CloudFlare 认为随着互联网技术迭代，网站托管、部署、运维方式发生了翻天覆地的变化。WordPress 诞生之初，AWS EC2 尚未面世，从早期的 VPS 到如今分布式边缘网络、无服务器架构的普及，传统 PHP 架构的 WordPress 逐渐显现出与现代 Web 生态的脱节，而 EmDash 的出现，正是为了填补这一差距：

• 完全使用 TypeScript 编写
• 无服务器架构，同时可运行在自有硬件或任意平台
• 插件通过 Dynamic Workers 安全沙箱隔离运行，从根本上解决 WordPress 插件架构的安全难题
• 底层由 Astro（目前速度最快的内容驱动型网站 Web 框架）驱动

开始之前大家先体验：EmDash Playground。

从上图可以看出，和 WordPress 后台的经典编辑器页面还是很类似的。

彻底解决 WordPress 插件安全危机

WordPress 生态最大的顽疾，就是插件架构的根本性安全缺陷。相关数据显示，96% 的 WordPress 安全漏洞源自插件，2025 年其生态曝出的高危漏洞数量，甚至超过前两年总和。

以至于 WordPress.org 会对市场上的每个插件进行人工审核和批准，目前审核队列中已有超过 800 个插件，至少需要两周时间才能完成审核。

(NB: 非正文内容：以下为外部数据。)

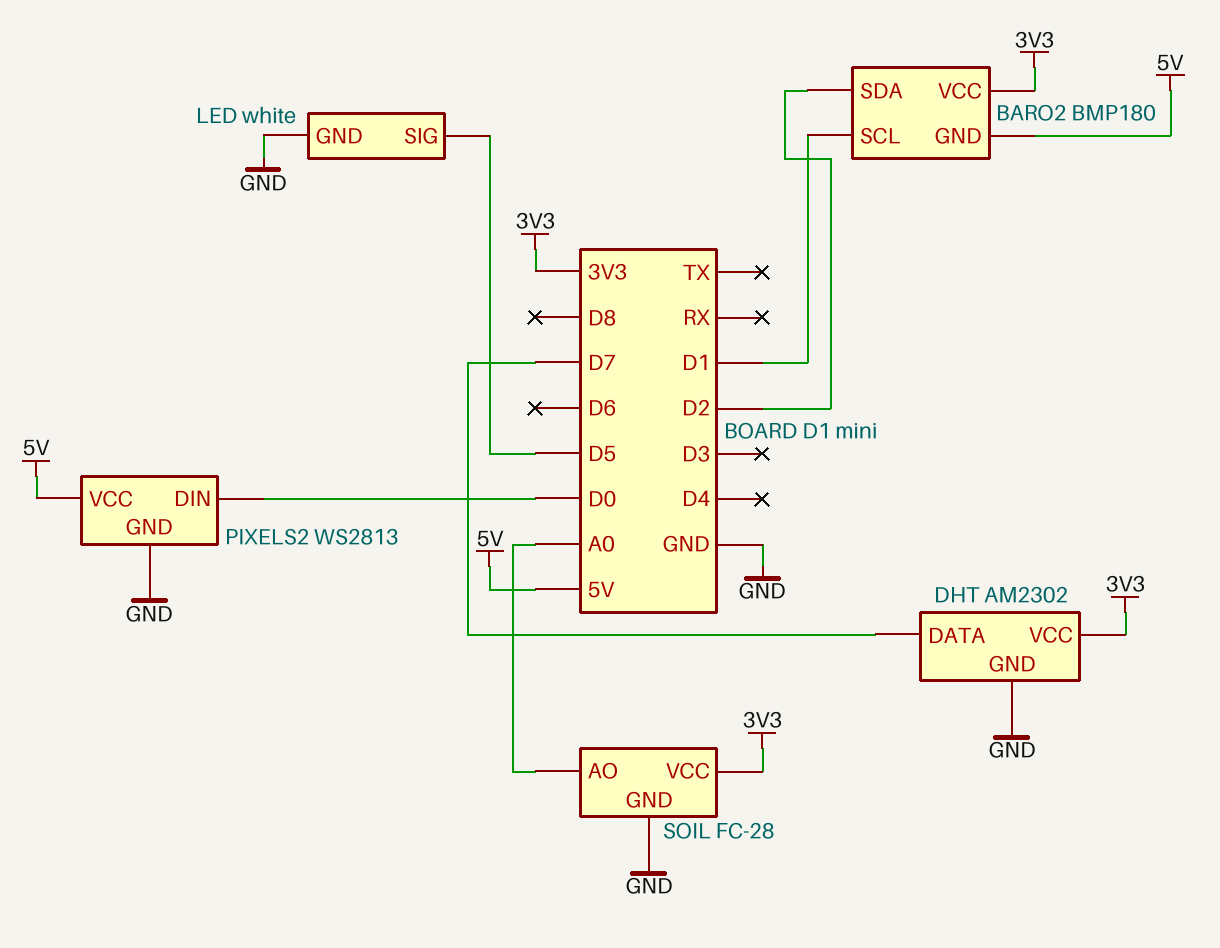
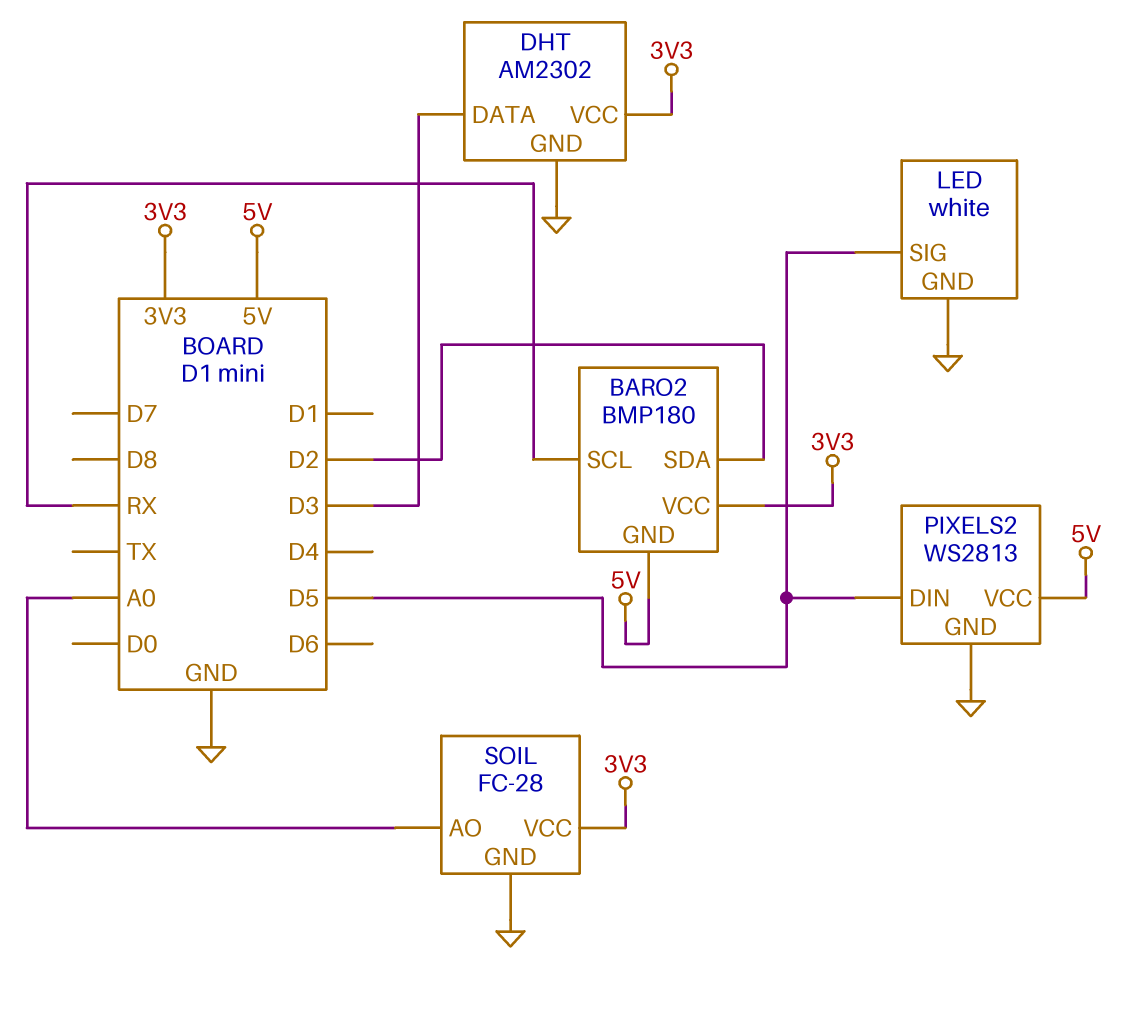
BARO2 pin SCL: D1 -> RX
DHT pin DATA: D7 -> D3
PIXELS2 pin DIN: D0 -> D5

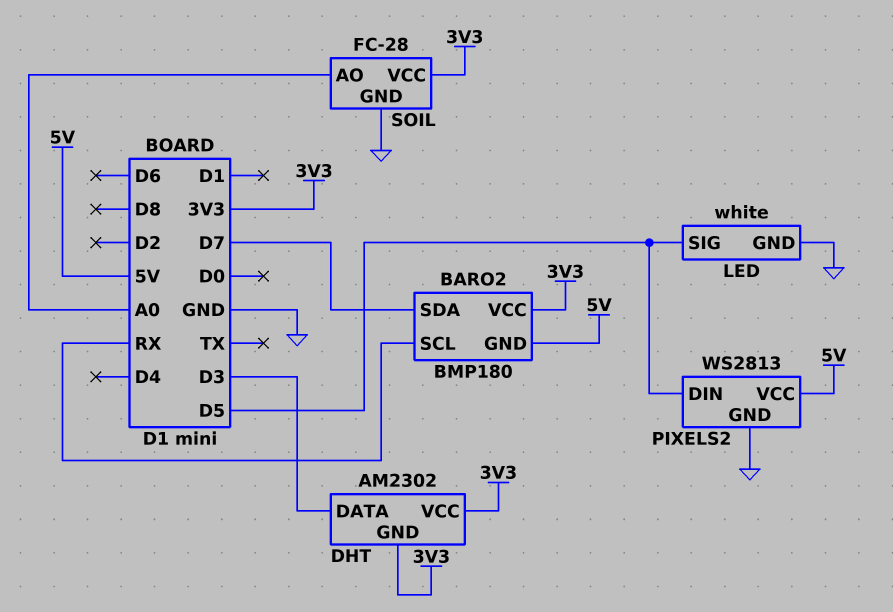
BARO2 pin SDA: D2 -> D7
DHT pin GND: GND -> 3V3

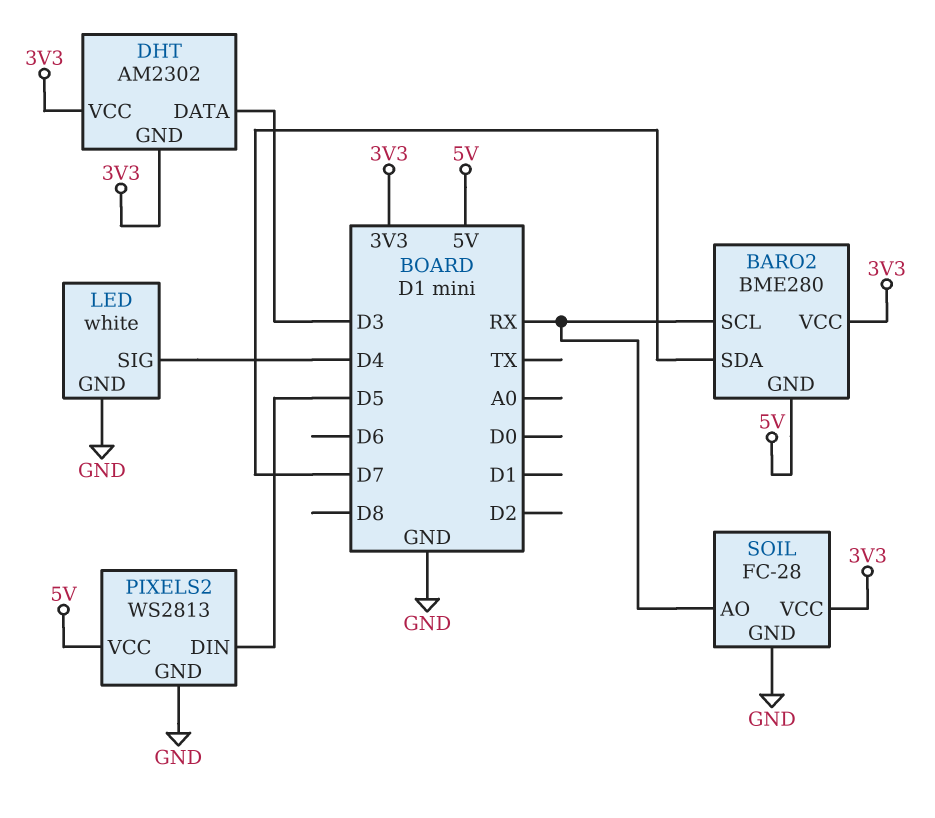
BARO2: BMP180 -> BME280
LED pin SIG: D5 -> D4
SOIL pin AO: A0 -> RX

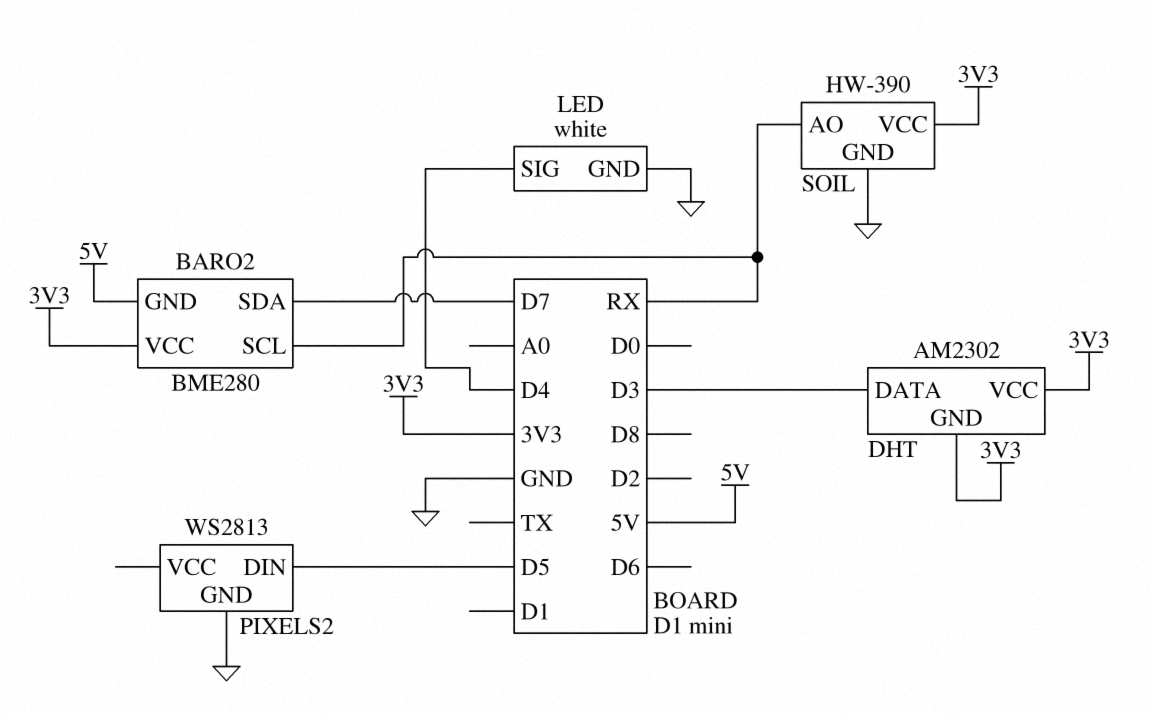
PIXELS2 pin VCC: 5V -> none
SOIL: FC-28 -> HW-390

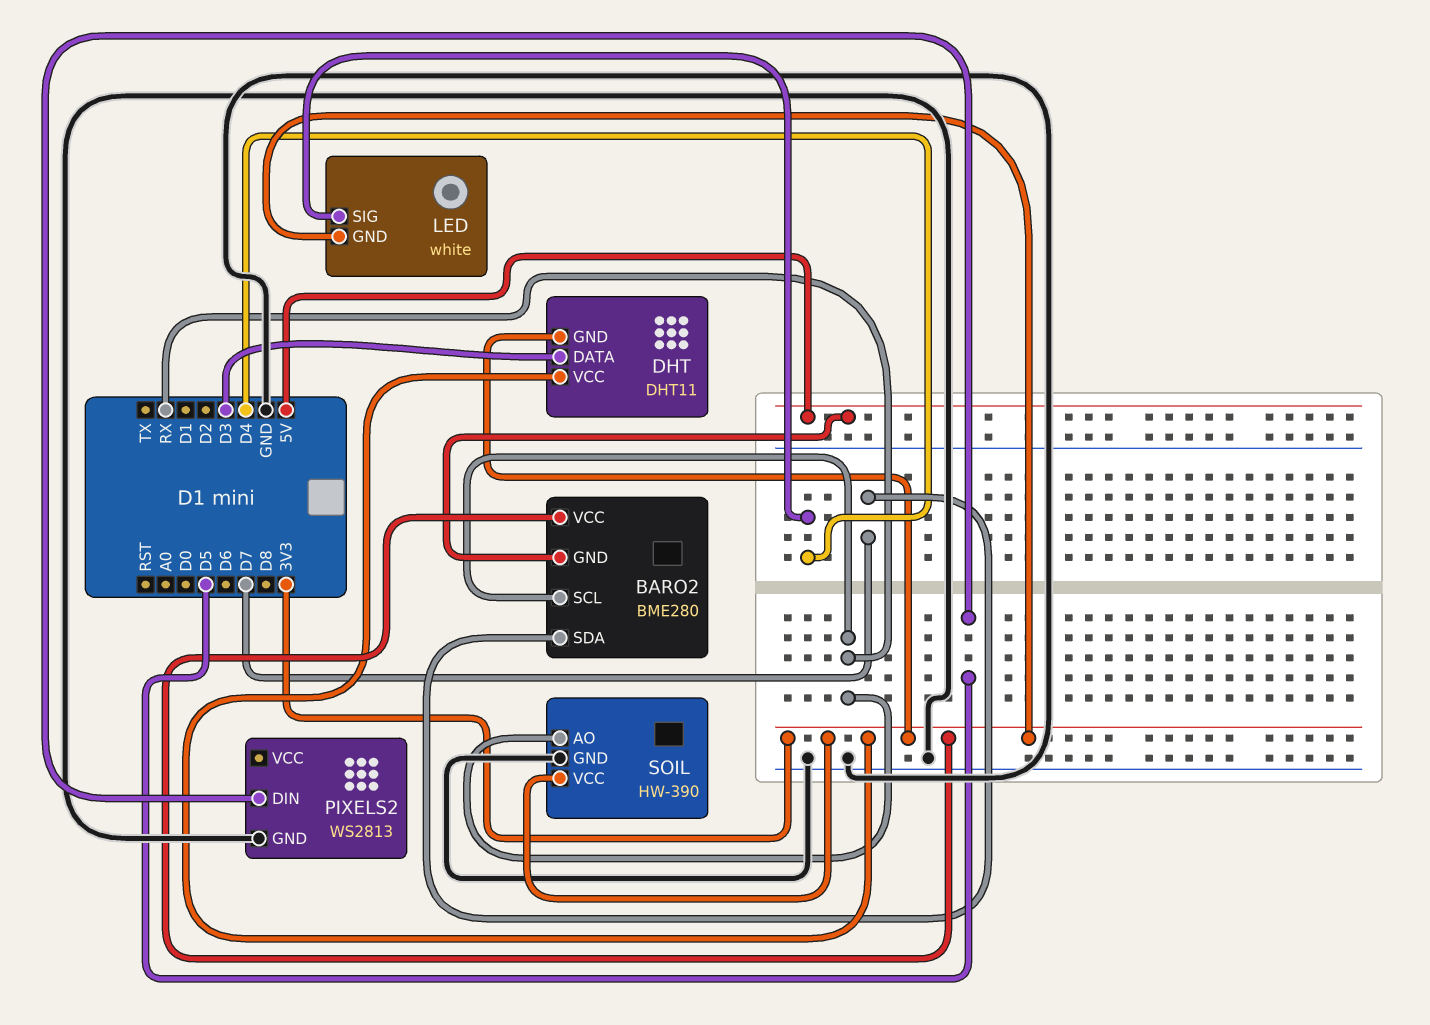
DHT: AM2302 -> DHT11
LED pin GND: GND -> 3V3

为何历经二十余年，WordPress 插件安全问题依旧严峻？

原因在于，WordPress 插件是直接挂载到系统的 PHP 脚本，没有任何隔离机制，插件可以直接访问网站数据库与文件系统。安装插件时，相当于把站点几乎所有权限都托付给它，同时要求它完美处理所有恶意输入与边界情况。

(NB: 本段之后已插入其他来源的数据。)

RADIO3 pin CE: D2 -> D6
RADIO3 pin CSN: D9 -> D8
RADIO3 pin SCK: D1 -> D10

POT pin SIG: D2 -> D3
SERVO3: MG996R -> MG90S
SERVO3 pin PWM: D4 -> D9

而 EmDash 通过 “预先静态声明插件需求” 的架构，从根本上解决了这一问题：

1. 所有插件运行在独立的 Dynamic Workers 安全沙箱中，与系统核心完全隔离
2. 插件需提前在清单中显式声明所需权限，系统仅开放声明的能力，未声明的操作一律无法执行
3. 权限模式类似 OAuth 授权，用户安装前可清晰查看插件权限范围，可自主选择是否授权
4. 插件默认无外网访问权限，如需联网需单独指定目标主机，进一步缩小风险范围

EmDash：适配 AI 时代的 CMS

内置 x402 支付标准，打造原生盈利模式

针对 AI 时代内容创作者的盈利需求，EmDash 原生集成 x402 开放支付标准。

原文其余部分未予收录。